RALEIGH, N.C. -- A federal appeals court panel says a trial judge went too far with a gag order that forbids lawyers or virtually anyone with knowledge of conditions at North Carolina hog operations from sharing information with reporters or on social media.

The 4th U.S. Circuit Court of Appeals in Richmond, Va., ruled Monday that judges overseeing lawsuits in the Carolinas, Maryland, Virginia and West Virginia can issue gag orders only as a last resort. The ruling was sought by farm and journalism groups, including The Associated Press.

Pork giant Smithfield Foods challenged a North Carolina federal judge barring involved parties and "all potential witnesses" from discussing dozens of lawsuits claiming industrial-scale hog farms create unreasonable nuisances.

Juries in the first three trials hit Smithfield with verdicts totaling nearly $550 million.

-- The Associated Press

Automaker rethinks Ram's Mexico move

Executives with Fiat Chrysler Automobiles say it may keep making heavy-duty Ram pickups in Mexico, reconsidering a move President Donald Trump has repeatedly touted as validation for his America-first policies.

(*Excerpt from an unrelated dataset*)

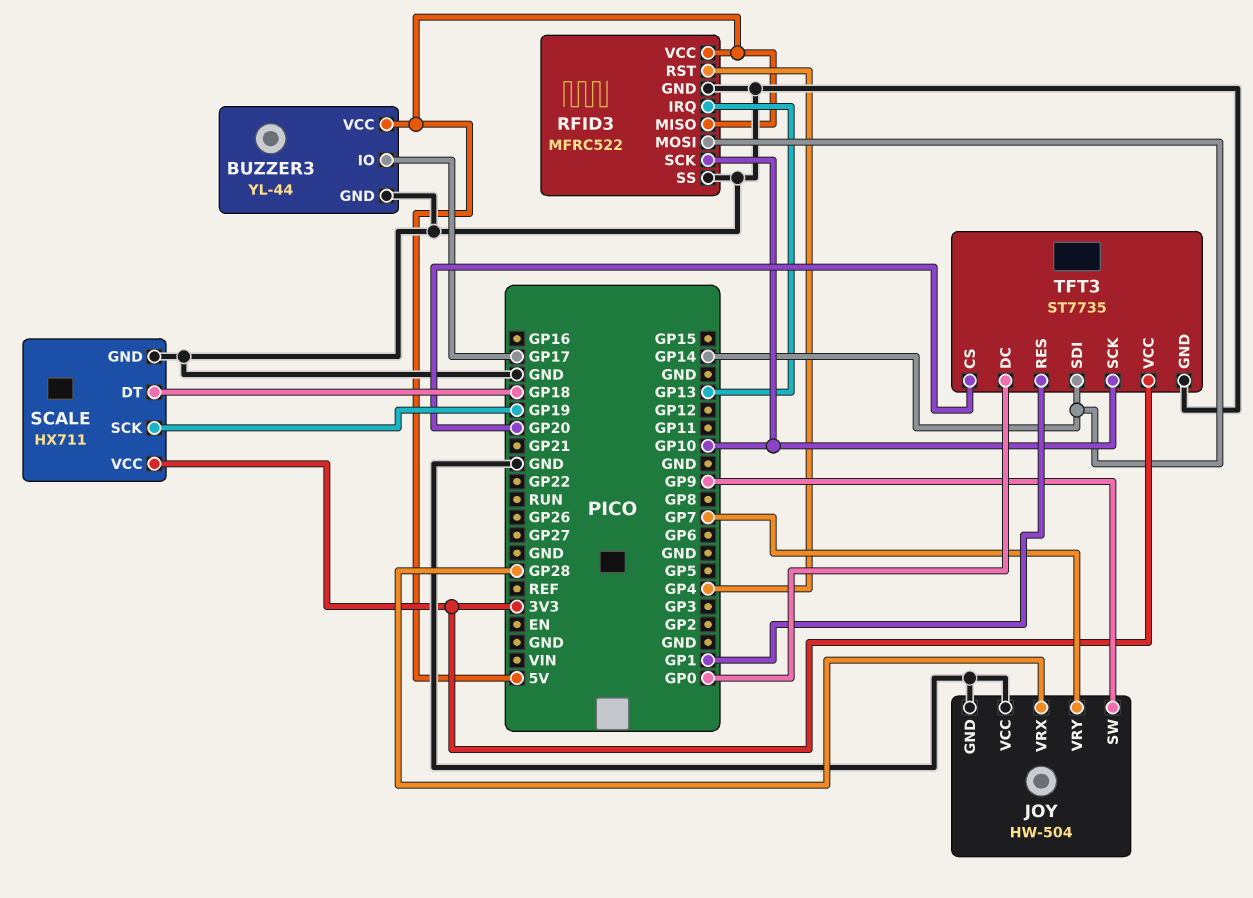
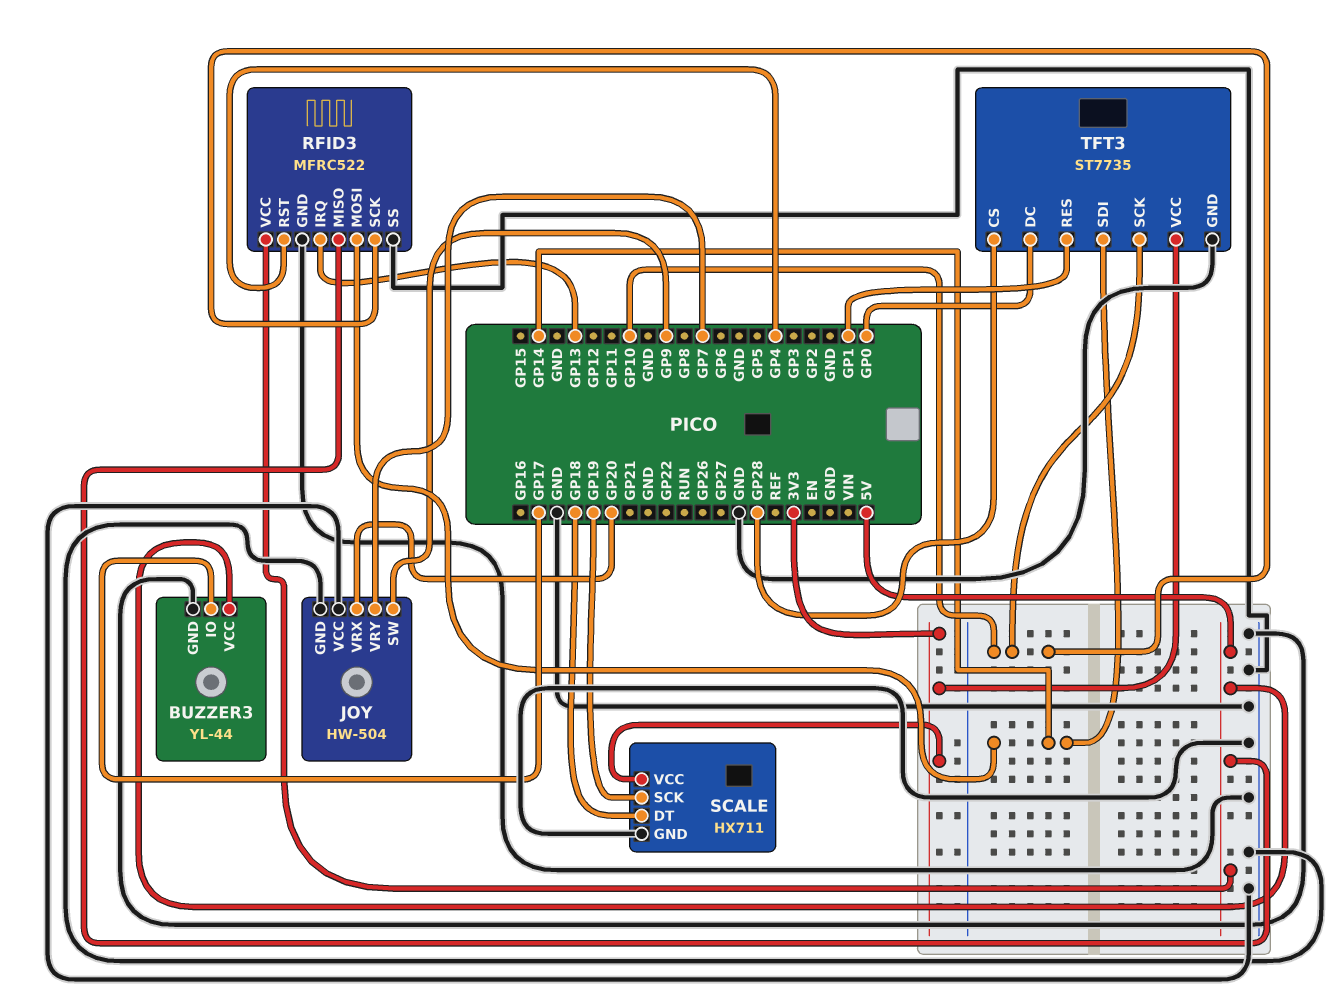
JOY pin VRX: GP28 -> GP20
TFT3 pin CS: GP20 -> GP28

Chief Executive Officer Mike Manley told Reuters in an interview that the company could continue to build the big trucks at a plant in Saltillo, plus start assembling them at a factory north of Detroit. He said the additional output may be needed to continue gaining market share.

Trump has repeatedly lauded Fiat Chrysler's plan and pointed to it as evidence that companies are moving production to the U.S. from Mexico because of his administration's trade, tax and regulatory policies. While the company appears to be carrying on with plans to invest $1 billion and add 2,500 new jobs at the truck plant outside Detroit, that expansion may no longer be made at the expense of the Saltillo factory.

"Before we make big industrial moves, we're going to look at current market and economic decisions," Mike Keegan, a Fiat Chrysler spokesman, said by phone Monday.

The company trails Ford and General Motors in full-size truck sales, though the Ram pickup has outsold GM's Chevrolet Silverado each of the past two months.